Access to the Combined option is found in the Tone ID Profile menu area of the CTX 3030.
CTX 3030 screenshot: Profile type
Combined allows each user to set the ferrous and conductive parameters for their CTX 3030. Not only can I make adjustments to my “ferrous line”, I can further map the “top” section of the screen by establishing parameters for four individual conductive ranges. By highlighting any of the sections, I can use the navigation pads to resize each according to their ferrous or conductive parameters.
CTX 3030 screenshot: Combined sections
I can also assign a specific frequency of audio tone to each “section”, representing the audio response I will get from each target segment.
CTX 3030 screenshot: Change Pitch
CTX 3030 screenshot: Combined frequencies
These tones can be played back either individually or in a series of tones.
In an effort to minimize target masking in the field, I prefer hearing the audio response of all targets rather than the nulling created by a rejected target. With Combined, I have the best of both worlds. I can move the ferrous line to whatever level I want. I can then map four individual conductive sections, representing four different ranges of conductive values, above that line. Then I can assign separate audio response tones representing each ferrous and conductive section.

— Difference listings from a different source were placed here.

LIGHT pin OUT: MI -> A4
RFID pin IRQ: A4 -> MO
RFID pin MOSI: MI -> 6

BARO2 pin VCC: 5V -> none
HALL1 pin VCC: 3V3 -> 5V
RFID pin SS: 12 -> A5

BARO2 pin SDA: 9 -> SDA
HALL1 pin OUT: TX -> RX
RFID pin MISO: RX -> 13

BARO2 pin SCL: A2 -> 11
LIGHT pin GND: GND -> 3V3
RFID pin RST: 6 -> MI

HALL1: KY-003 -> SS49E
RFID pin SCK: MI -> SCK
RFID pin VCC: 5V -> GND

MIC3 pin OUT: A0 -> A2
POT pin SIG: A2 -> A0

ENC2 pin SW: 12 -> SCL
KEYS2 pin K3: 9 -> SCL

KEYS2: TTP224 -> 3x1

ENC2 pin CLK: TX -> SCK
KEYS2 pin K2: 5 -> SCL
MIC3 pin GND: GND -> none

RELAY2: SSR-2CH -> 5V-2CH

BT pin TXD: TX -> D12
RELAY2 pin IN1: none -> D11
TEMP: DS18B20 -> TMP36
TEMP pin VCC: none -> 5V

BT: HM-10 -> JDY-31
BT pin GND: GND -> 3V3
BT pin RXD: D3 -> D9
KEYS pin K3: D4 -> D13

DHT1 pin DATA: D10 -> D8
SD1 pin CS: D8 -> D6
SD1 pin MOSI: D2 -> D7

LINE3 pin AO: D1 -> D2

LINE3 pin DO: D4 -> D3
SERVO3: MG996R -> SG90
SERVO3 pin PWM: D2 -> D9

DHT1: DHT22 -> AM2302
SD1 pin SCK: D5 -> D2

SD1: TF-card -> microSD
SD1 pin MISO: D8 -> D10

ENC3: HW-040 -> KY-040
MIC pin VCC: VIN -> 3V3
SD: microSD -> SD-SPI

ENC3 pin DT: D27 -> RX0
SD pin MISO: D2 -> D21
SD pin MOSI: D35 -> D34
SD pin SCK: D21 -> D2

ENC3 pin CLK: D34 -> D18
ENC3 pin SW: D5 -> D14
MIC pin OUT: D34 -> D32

Five sections = five different tones.
By implementing Combined, I can hear a low tone representing a target whose ferrous value is greater than the ferrous value of targets I normally want to dig. And, I can hear one of four higher conductive tones on targets whose ferrous value is within the range that I want to dig. Regardless of the parameters that you profile into your “sections”, or what pitch you want to hear for each tone, you will only hear one of the four conductive tones when the ferrous value of a target is above where you set the ferrous line! And you will only hear the “ferrous tone” on targets whose ferrous value is represented below where you mapped the ferrous line.
As someone who has used TTF (two tone ferrous) extensively while detecting around old home sites, Combined's ability to sort targets by both ferrous and conductive values has proven to be an exceptional process. Not only can I now change the ferrous line, but I can further identify conductive targets by one of four distinct conductive tones.
With the versatility of Combined, my ability to “hunt by ear” has only gotten better.
When you recognize the audio information provided by Combined, and factor in the additional visual information provided by Target Trace and Target Trace Pinpoint, you’re going to be impressed with the amount of information the CTX 3030 can provide.
That additional visual information is the topic of my next Treasure Talk blog post, “CTX 3030 Target Trace / Target Trace Pinpoint - Smartfind 2 - visually identifying multiple targets”.
Randy Horton - AKA Digger
This information on the Ferrous and Conductivity tone settings is most welcome and it verifies exactly what I was hoping would be a Minelab improvement on the new CTX 3030 the main advantage to being able to alter the thresholds of the tone settings is like you say for the ferrous band where iron slots in can be set at a very low Hz tone and also here in the UK we are finding more farmers are spreading recycled green waste fertilizer which is full of silver paper and it will be very easy to adapt one of the bands to have a similar low Hz tone so as to avoid digging the stuff.